Two other journalists received death threats. Diego Muñoz, a reporter working on the program “Deporte Total” (Complete Sports), received a death threat from soccer manager Nelson Gutiérrez and filed a complaint with the court system. With the case in court, Gutiérrez, who controls the television rights and advertising for Uruguayan soccer, acknowledged the existence of the telephone calls and affirmed that they had been made in the context of “annoyance” and “anger,” but denied that his intention was physical harm to Muñoz. The journalist accepted this explanation as an “apology,” and the judge dismissed the case. Jorge Bonica, editor of the weekly El Bocón and the radio program “Francamente hablando” (Frankly Speaking), presented to the courts a tape of Senator Francisco Gallini (from the opposition National Party), in which he was heard saying to one of the journalist´s collaborators, “Tell him to watch himself because I´m going to blast a bullet through his brains.” The acting judge, Carlos García, plans to call both sides to court soon.

In addition, journalists Marcelo Gallardo, of the newspaper Correo of Punta del Este (40 kilometers from Montevideo), and Roberto Tatto and Gonzalo Bazlarrica, of the FM radio program “Hablando Claro” in Río de Nueva Palmira (273 kilometers northeast of Montevideo), were accused in separate courts of having committed the crimes of libel and slander----punishable with prison, according to Uruguayan law----for having transcribed declarations of a third party in the first case and of having interviewed the governor of the Colonia department in the case of the radio reporters. The acting judges found the case lacked sufficient merit to bring the journalists to trial and absolved them of any wrongdoing.

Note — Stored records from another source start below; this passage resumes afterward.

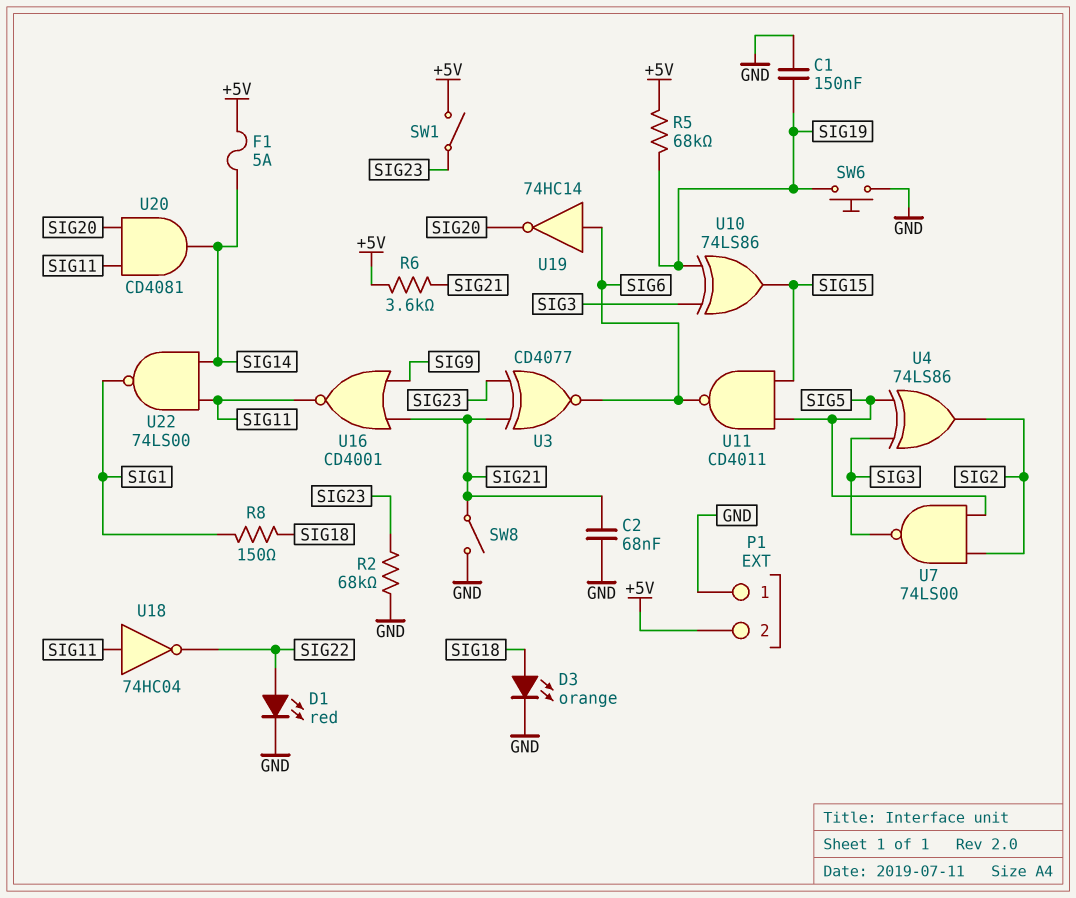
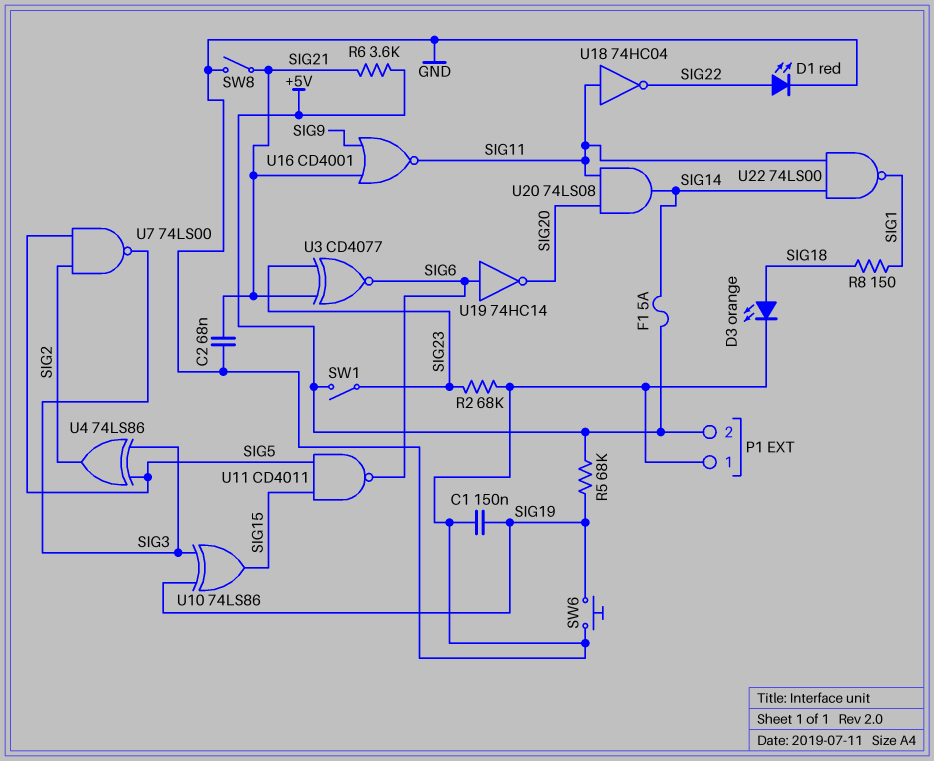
U20: AND CD4081 (in SIG11, in SIG20, out SIG14) -> AND 74LS08 (in SIG11, in SIG20, out SIG14)

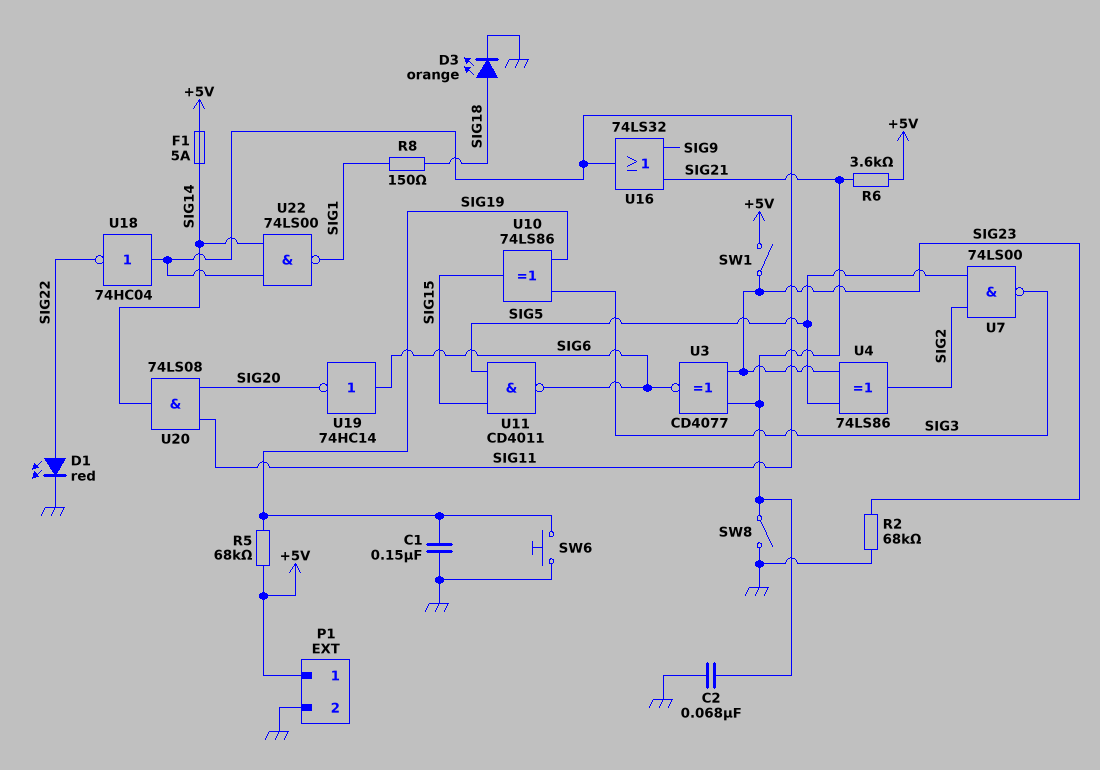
P1 pin 1: GND -> +5V
P1 pin 2: +5V -> GND
U4: XOR 74LS86 (in SIG3, in SIG5, out SIG2) -> XOR 74LS86 (in SIG5, in SIG23, out SIG2)
U16: NOR CD4001 (in SIG9, in SIG21, out SIG11) -> OR 74LS32 (in SIG9, in SIG21, out SIG11)

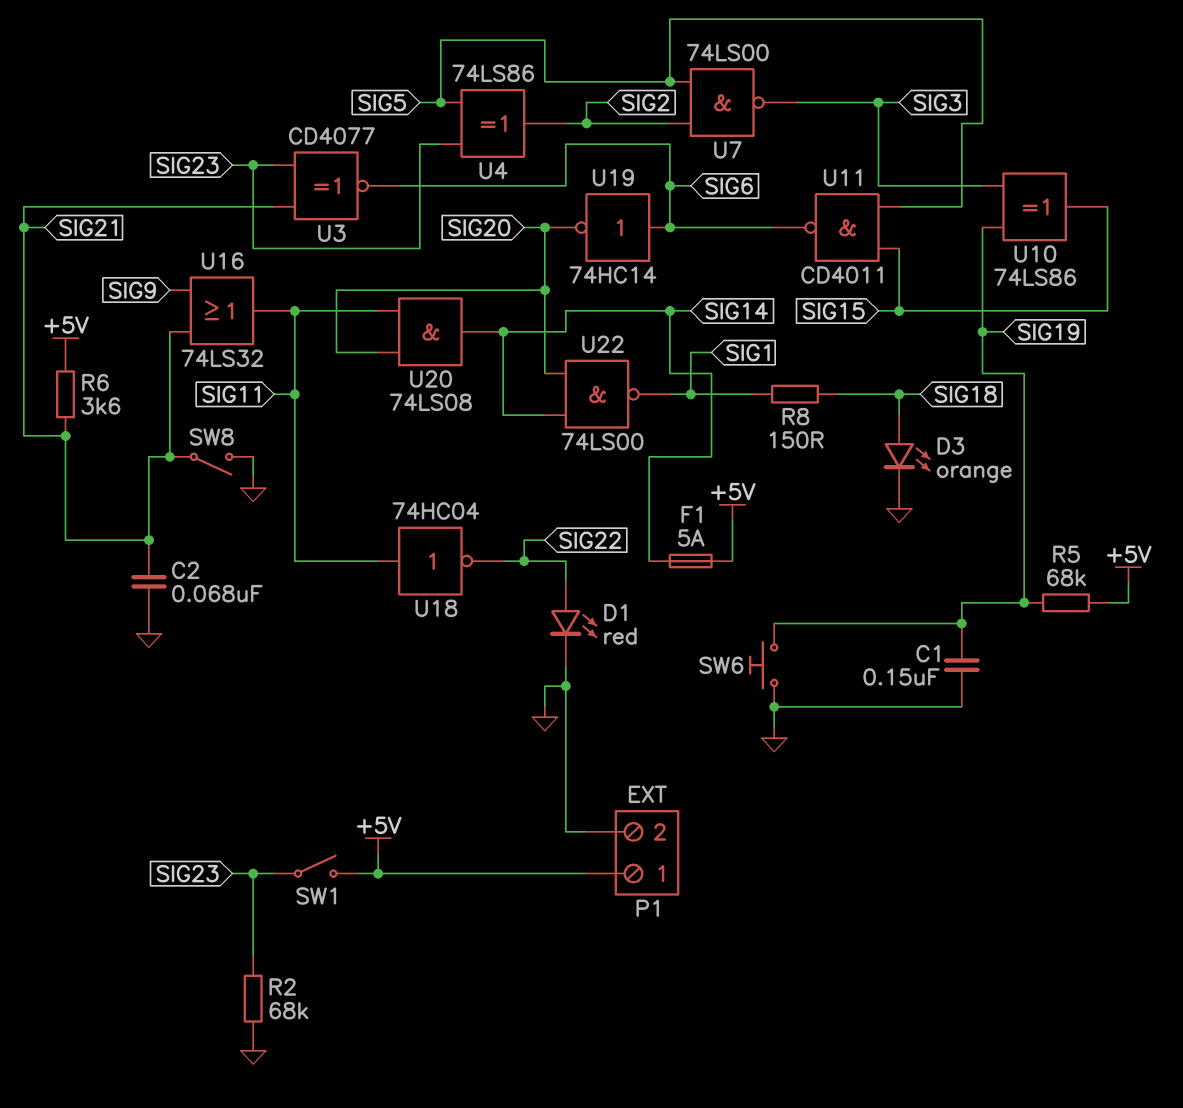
U22: NAND 74LS00 (in SIG11, in SIG14, out SIG1) -> NAND 74LS00 (in SIG14, in SIG20, out SIG1)

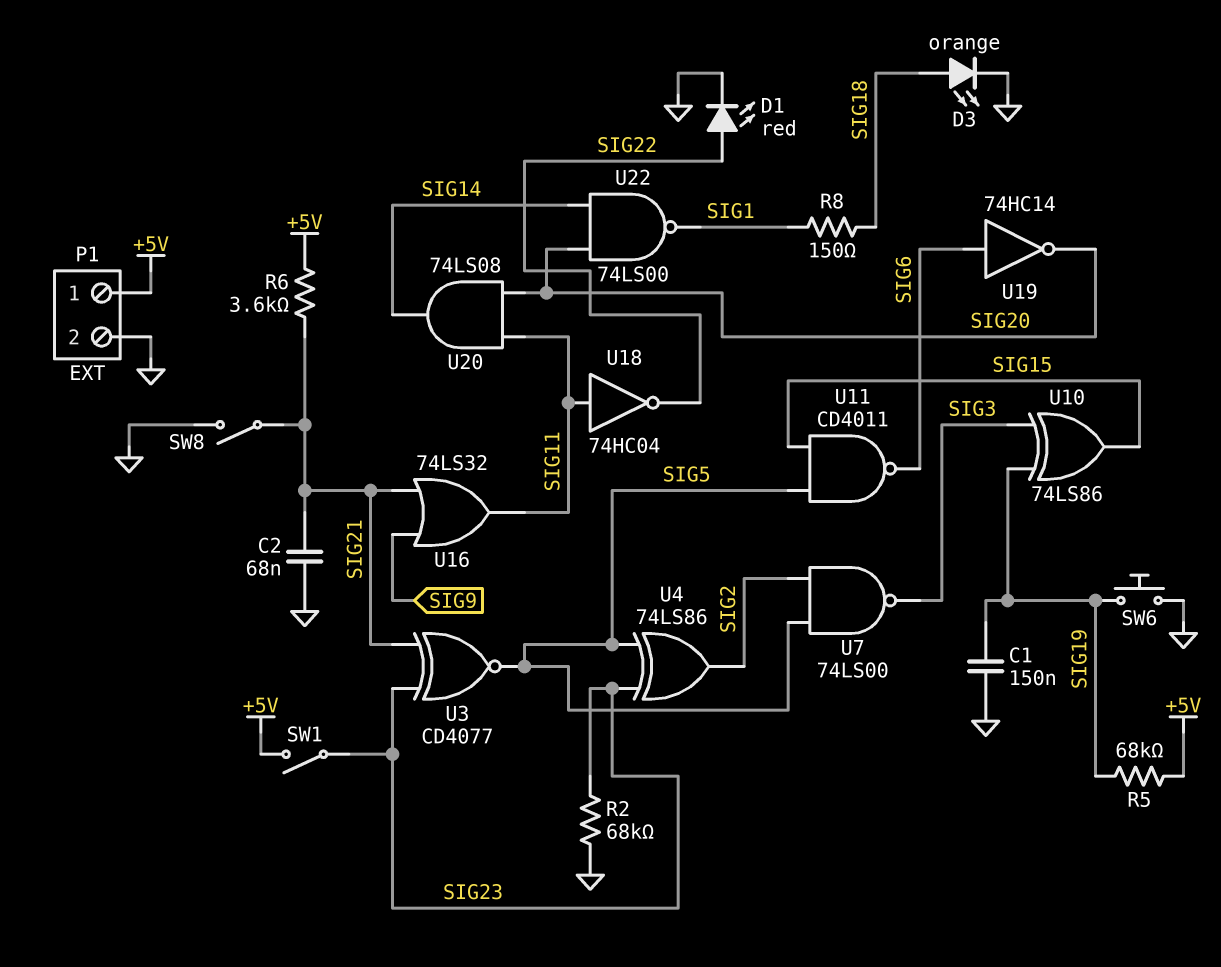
F1: 5A (+5V, SIG14) -> none
U3: XNOR CD4077 (in SIG21, in SIG23, out SIG6) -> XNOR CD4077 (in SIG21, in SIG23, out SIG5)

Two cabinet ministers launched attacks against the media and journalists who did not limit themselves to transcribing official communiqués in a cascade that now has gathered several adherents in administration ranks. This time, Interior Minister José Díaz publicly declared that “media power” in Uruguay is “stronger than in other democratic powers.” Later, he delegitimized the role of the press with the argument that “no one elected the media,” unlike government officials who must pass the test of the voters. The minister received criticism from the media and independent and opposition journalists. The only media that came to the defense of the minister was the pro-government newspaper La República. In December, Minister of Public Health María Julia Muñoz, who is very close to President Vásquez, said that she knew of a group of journalists, whom she dubbed “the axis of evil,” who met weekly to conspire against the government. The minister never identified the alleged plotters, although she clearly declared, “We know of the existence of these gatherings.” The press called into question the minister´s assertions. Congressman Javier García (National Party, opposition) asked some questions that were never answered: “Are the intelligence agencies following the activities of some journalists? How did the government obtain these details?”

The president of the state Banco de Previsión Social (Social Security Bank), Ernesto Murro, launched veiled threats against journalists who disagreed with decisions adopted during his administration. Murro attributed hidden “intentions” to those who criticized him from the pages of newspapers, but, enigmatically, announced, “We are now going to discover those intentions.” The weekly Búsqueda warned in an editorial that “these kinds of threats from the seat of power against the press and against journalists” do not have any place “in a democracy” and called attention to the fact that “lamentably, in this respect, we see that the system has been showing some weaknesses.”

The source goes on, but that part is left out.